Автор книги: Михаил Полюга
Жанр: Современная русская литература, Современная проза
Возрастные ограничения: +16
сообщить о неприемлемом содержимом
Текущая страница: 3 (всего у книги 30 страниц)
6. Зарипов и другие
Я отправляюсь в обратный путь – тем же бульваром, но сейчас это другой бульвар для меня. Мне уже не до снега и прочей мишуры – каждое лицо, встреченное, перебегающее дорогу, высовывающееся из-за дерева, кажется мне подозрительным.
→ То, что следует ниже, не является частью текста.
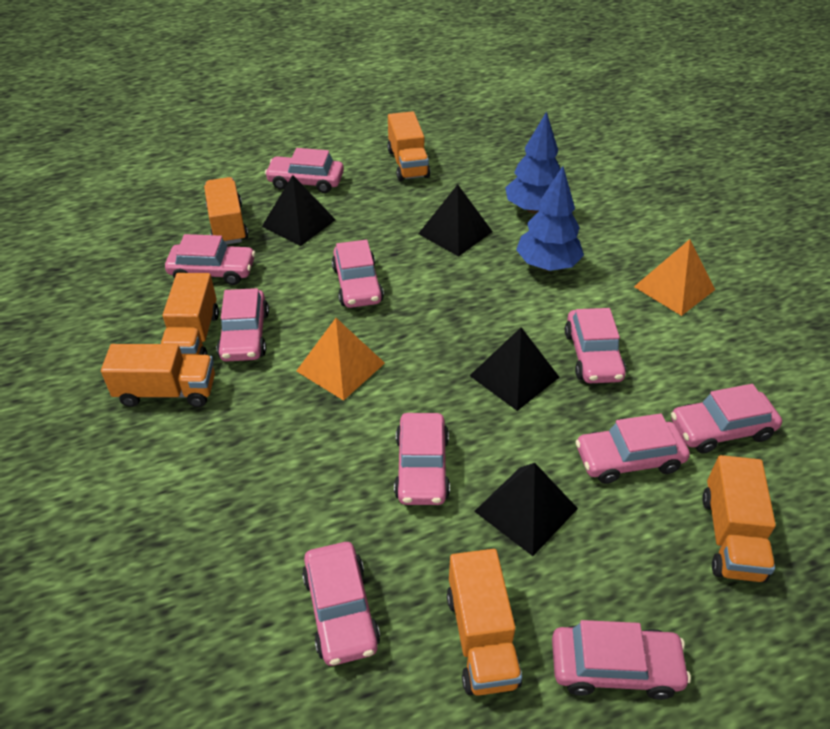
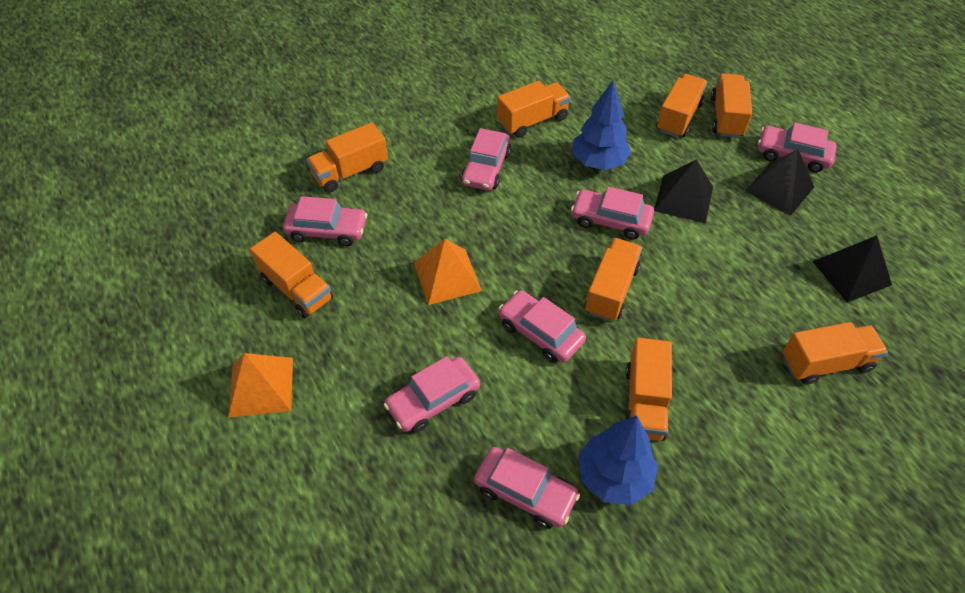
black pyramid: 4 -> 3
orange truck: 6 -> 8
pink car: 10 -> 7

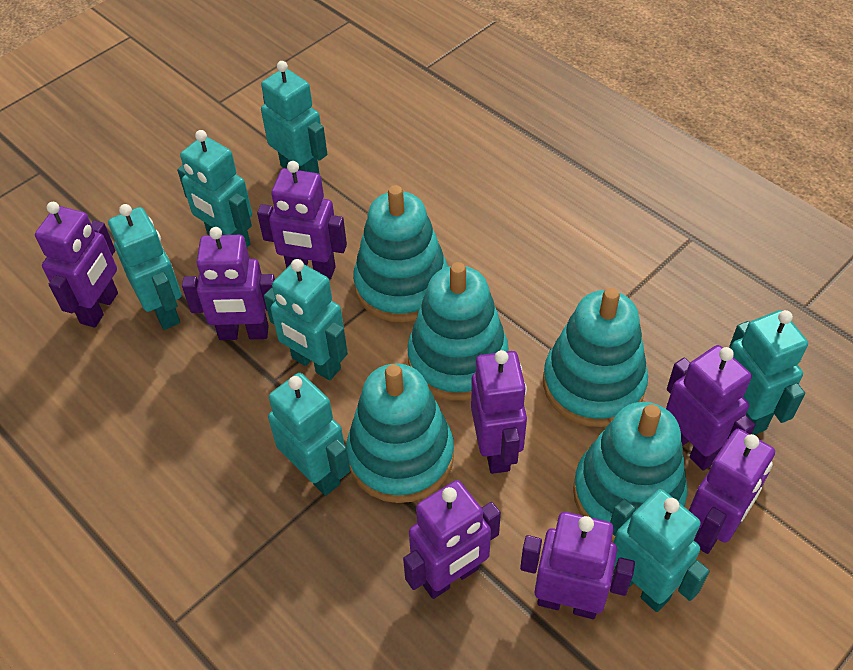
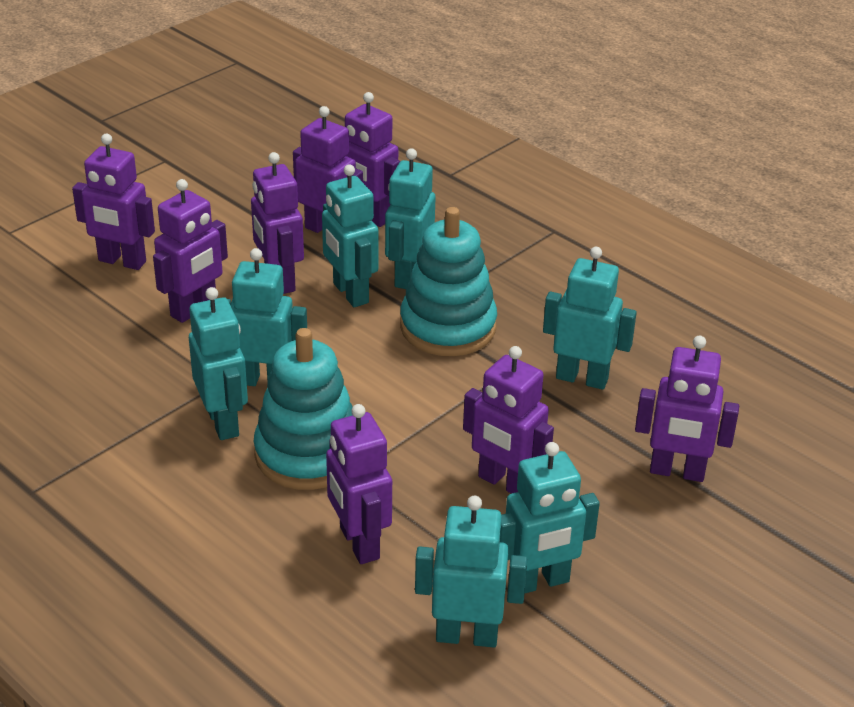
turquoise stacking toy: 5 -> 2

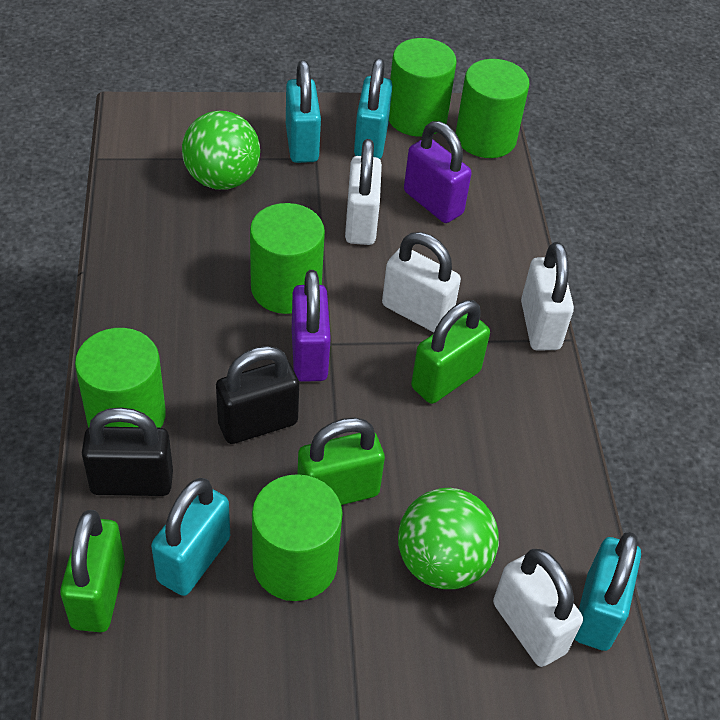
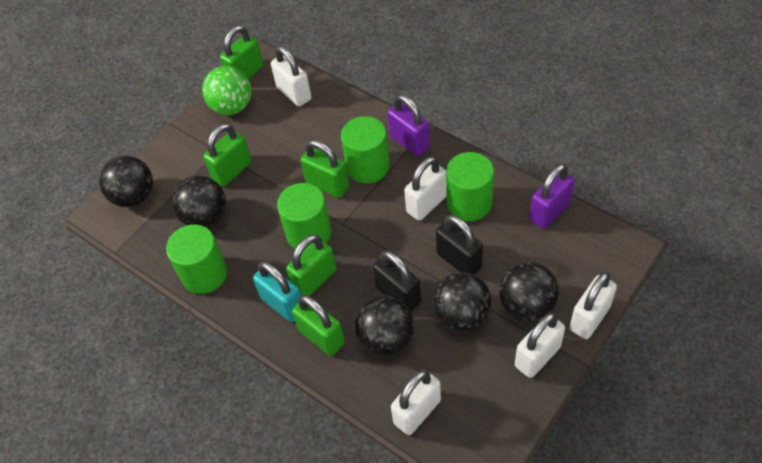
black ball: 0 -> 5
green ball: 2 -> 1
green cylinder: 5 -> 4
green padlock: 3 -> 5
turquoise padlock: 4 -> 1
white padlock: 4 -> 5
Например, те несколько человек в штатском у «Хромой лошади»: курят не так, как обычно, – сосредоточенно, молча, смотрят исподтишка; один из них, мордастый, с непокрытой головой, мелькнул давеча в парке… Или вон та машина у перекрестка – зачем в ней опущено боковое стекло? Чтобы некто неузнанный, с фотоаппаратом, по всей видимости сотрудник «седьмого отдела», сидя на водительском сиденье, мог незаметно щелкать кадр за кадром?..
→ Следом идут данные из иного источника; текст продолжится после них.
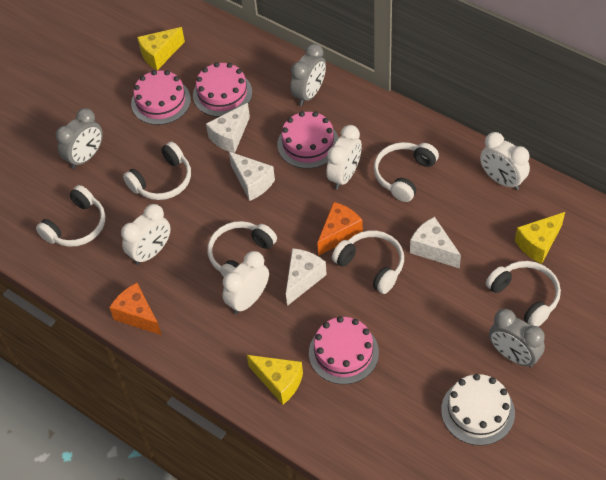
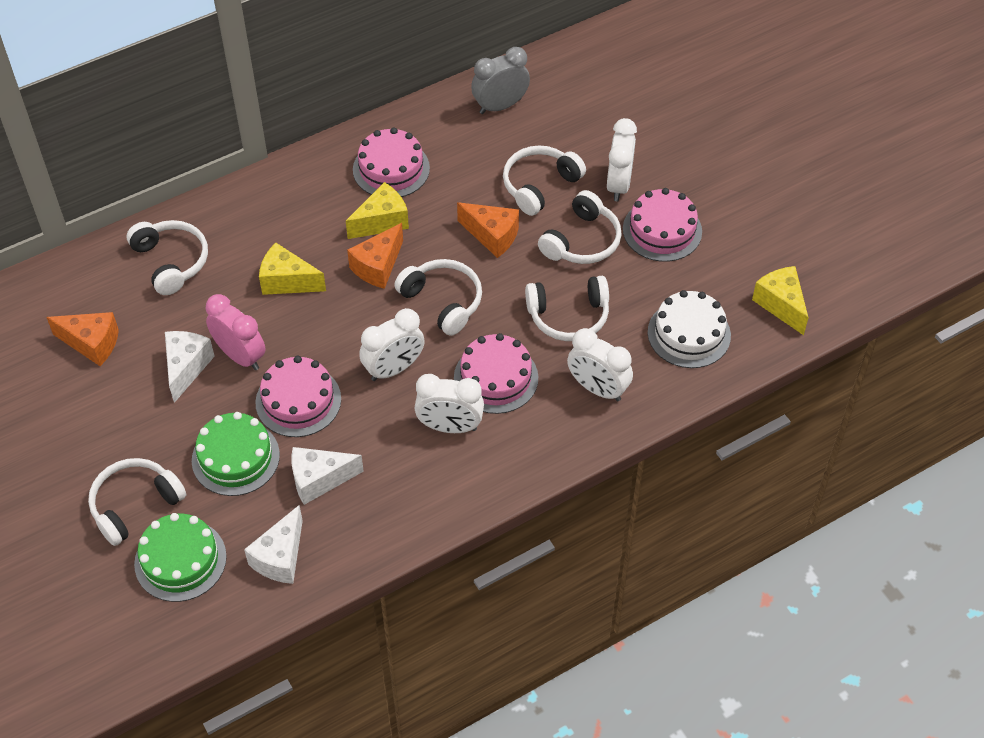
green cake: 0 -> 2
grey clock: 3 -> 1
orange cheese: 2 -> 3
pink clock: 0 -> 1
white cheese: 4 -> 3

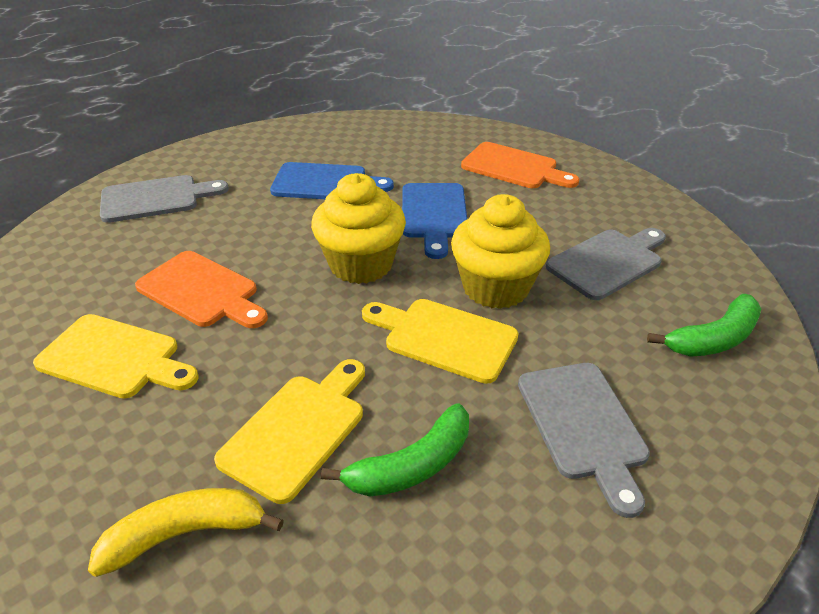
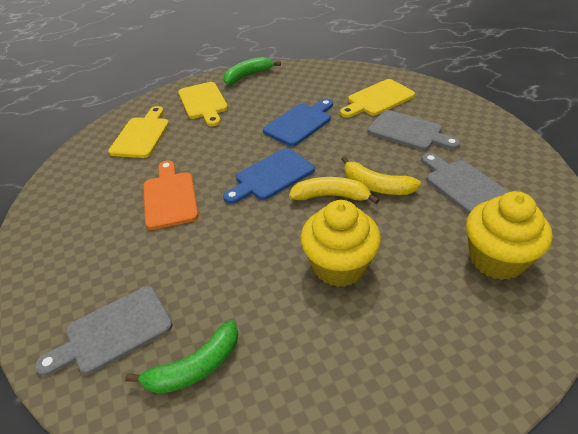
orange cutting board: 2 -> 1
yellow banana: 1 -> 2

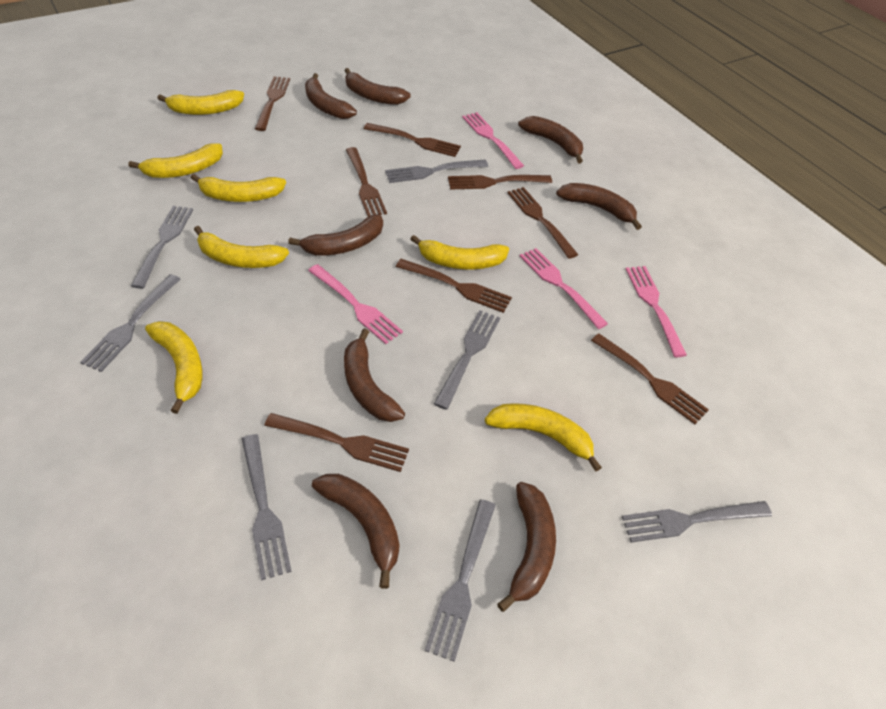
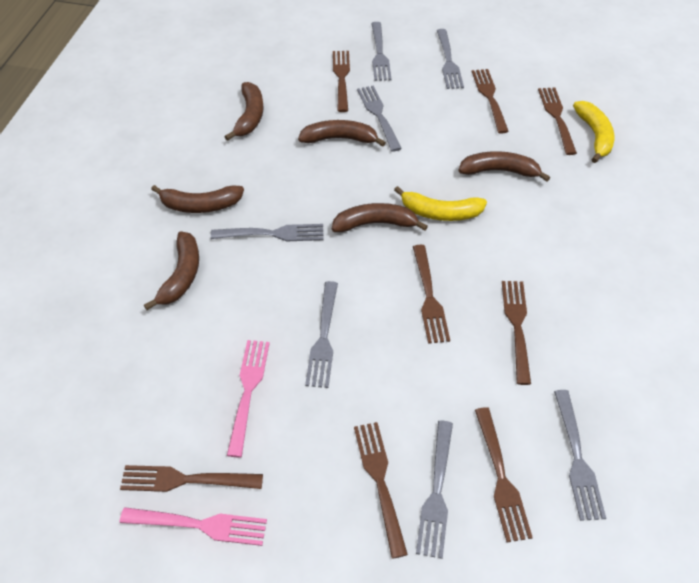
brown banana: 8 -> 6
pink fork: 4 -> 2
yellow banana: 7 -> 2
За какие-то полчаса я превратился в человека, шарахающегося от внезапно качнувшейся ветки, вздрогнувшего куста, гортанно крикнувшей над головой птицы, чутко ощущающего спиной чужой взгляд, знающего, с какой стороны бьется сердце и как безысходно мечется по сосудам кровь. Если так пойдет дальше, за неделю-другую я стану душевнобольным, страдающим манией преследования, или сорвусь в штопор, и кому-то будет несдобровать: загнанная в угол крыса точно знает, где у врага сонная артерия… Почему крыса? Само по себе подумалось – или обнажилась суть моего подлого ремесла?
– Евгений Николаевич!
Черт! Только Зарипова мне сейчас не хватало!
– Здравия желаю, Евгений Николаевич! – начальник отдела по борьбе с организованными преступными группами Юрий Зарипов улыбается, точно стреляный лис: белозубо, радушно, но при этом взгляд повернут вовнутрь, и мне всякий раз мерещится, что Зарипов только кажется зрячим, а на самом деле отменно слеп.
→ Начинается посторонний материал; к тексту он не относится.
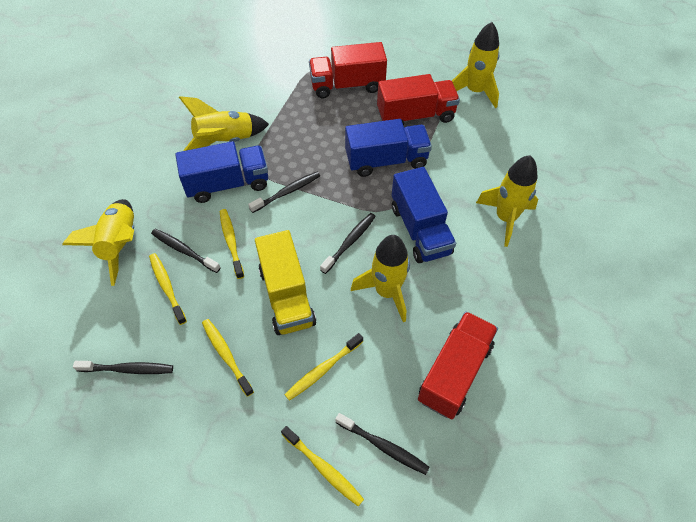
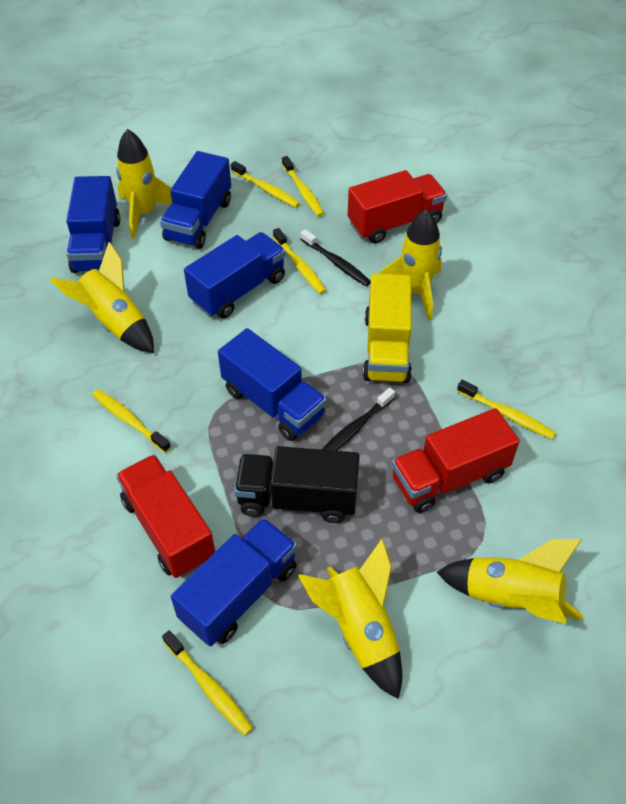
black toothbrush: 5 -> 2
black truck: 0 -> 1
blue truck: 3 -> 5
yellow toothbrush: 5 -> 6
Мы обмениваемся рукопожатиями, и я невольно улыбаюсь мысли, что так, скорее всего, обнюхиваются в соседнем дворе две задиристые собаки – деловито и настороженно. А еще в который раз думаю, что смуглолицый и черноволосый, с восточным разрезом глаз и плоским, точно продавленным от удачного боксерского удара носом Зарипов менее всего напоминает чертами лица монголоида; в управлении в шутку говорят, что он хоть и слез недавно с Говерлы, но и там был не ко двору: больно хитер и изворотлив, – и потому втихомолку зовут его «кошерным жидом».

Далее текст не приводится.